When Arizona baseball catcher Riley Moore closes his eyes and goes to sleep, he can almost hear the waves break against the Ventura County coastline.
Known for his curly blond hair and the longboard he has in his closet back home, Moore, who is a native of Santa Barbara, Calif., has been an avid surfer his entire life.
When Moore was growing up, surfing and baseball went hand in hand, he said. While baseball was the heart and driving force of Moore’s passion, surfing allowed him an outlet to de-stress and relax.
“You need balance in your life, and I think with a hectic sport like baseball — tons of fans, big team, everybody’s working together — you also need that quiet time,” Moore said, “that surf life where you can go out in the water before the sun is even up, spend your alone time there and really give yourself a chance to think.”
Growing up in a big family with quadruplets for siblings, Moore said he often found himself needing a place to get away from all of the noise and chaos.
The cold waters of the Pacific Ocean proved to be the perfect place for him and, like many other Southern Californians for whom the surfing culture comes with the beachside territory, it wasn’t long before Moore was paddling out into the open waters, looking for waves to catch.
“Surfing, for me, it’s just an escape where I get to do something where it’s just me and nature,” Moore said. “Going out there where nothing is the same, every wave is different, it just lets me go out and appreciate life.”
Surfing, much like baseball, is a sport that takes a tremendous amount of mental and physical discipline to succeed.
Failure is inevitable in life. But both surfing and baseball can help us understand failure and, more importantly, teach us how to cope with it, Moore said.
You’re going to fail in surfing — there’s no question about it. Moore said that he thinks it’s a great lesson that every time you fall, you have the opportunity to get another wave and try to land that move again.
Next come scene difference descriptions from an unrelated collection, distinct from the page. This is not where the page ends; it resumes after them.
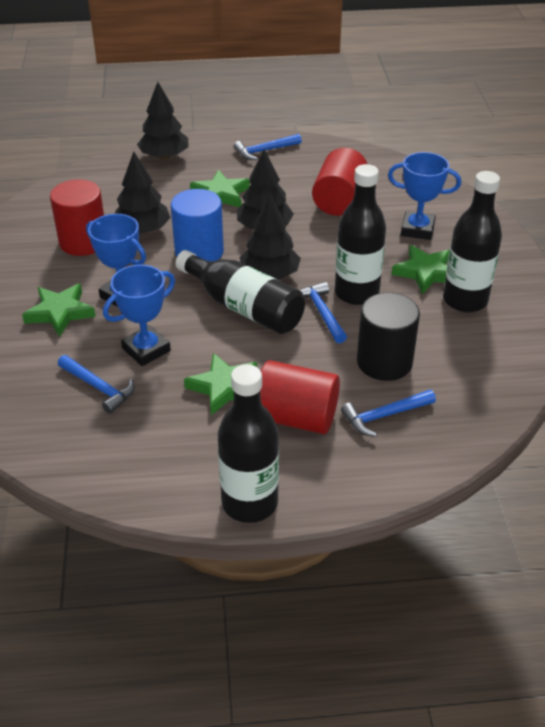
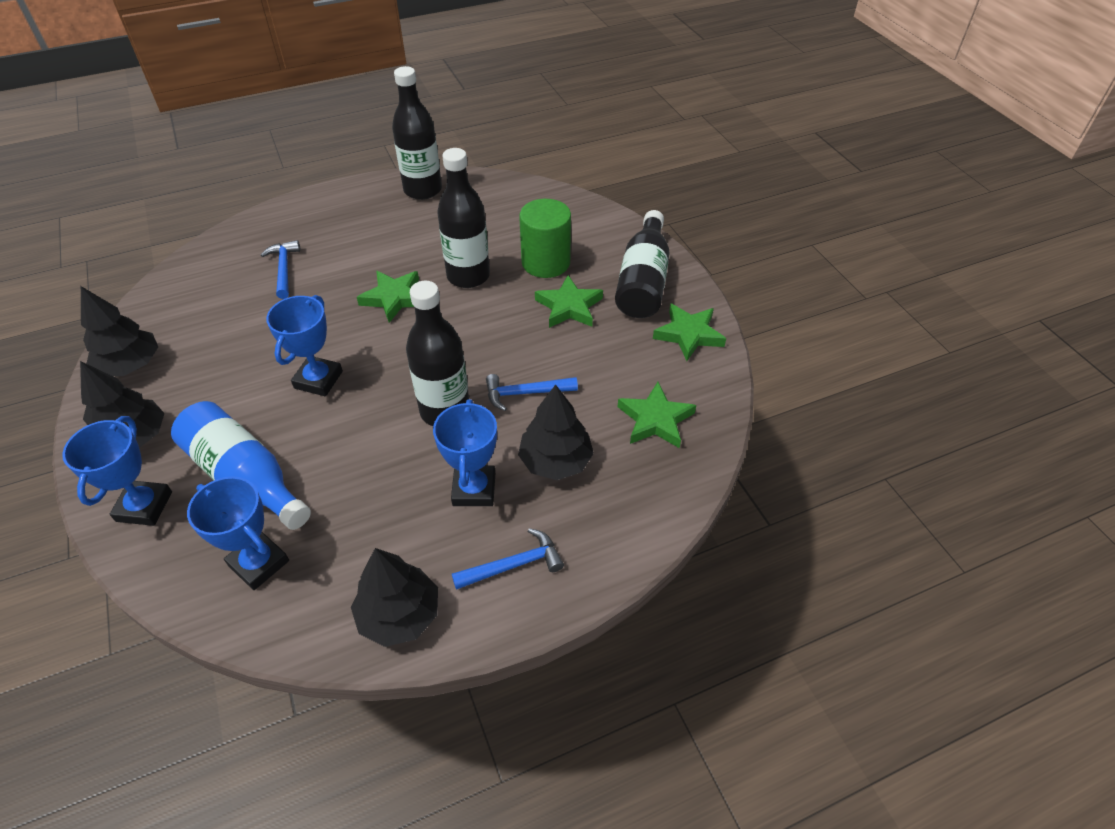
black cylinder: 1 -> 0
blue bottle: 0 -> 1
blue cylinder: 1 -> 0
blue hammer: 4 -> 3
blue trophy: 3 -> 4
green cylinder: 0 -> 1
red cylinder: 3 -> 0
It’s similar to being up to bat — every time Moore is at the plate, he’s trying to do a job, whether that is to advance the runner, execute a hit and run, lay down a sacrifice bunt or start a rally. Part of baseball is that perfect execution isn’t attainable, but the game teaches players that if they keep going up to the plate, waiting for another pitch, that discipline will be rewarded.
“Anything that takes some discipline helps toward baseball,” Moore said. “Baseball is a hard sport. You have to know that even if you fail seven out of 10 times, you can still be considered a great hitter. You have to keep your confidence high and just keep working at it.”
When asked about the similarities between baseball and surfing, Arizona head coach Andy Lopez agreed that surfing requires a lot of discipline, but also added that surfers need athleticism, instinct and perseverance.
“I think all of those things — in addition to balance, anticipation and courage — encompass both [surfing and baseball],” Lopez said.
Lopez added that he used to surf a bit when he was younger, and body surfed until he left Southern California in 1994. Lopez was the head coach at Pepperdine before moving on to Florida and then Arizona.
“I used to have my Churchill Fins … in my car until I took the Florida job,” Lopez said. “After practice [at Pepperdine] when I was young and frisky and didn’t have a back injury, I used to go body surfing down in Malibu, and I loved it.”
Moore and Lopez weren’t the only ones bitten by the surfing bug early in life.
Sophomore left fielder Zach Gibbons, another surfer on the team, said that while he hasn’t surfed with Moore, the two talk about it all the time in the locker room and are planning to surf together one day in the future when they are both in California.
“I can’t wait for the day where I get to go and play baseball in the morning and go out surfing in the afternoon,” Moore said. “I don’t know if that’s ever going to happen, but that’s the dream, and we’re going to roll with it from there.”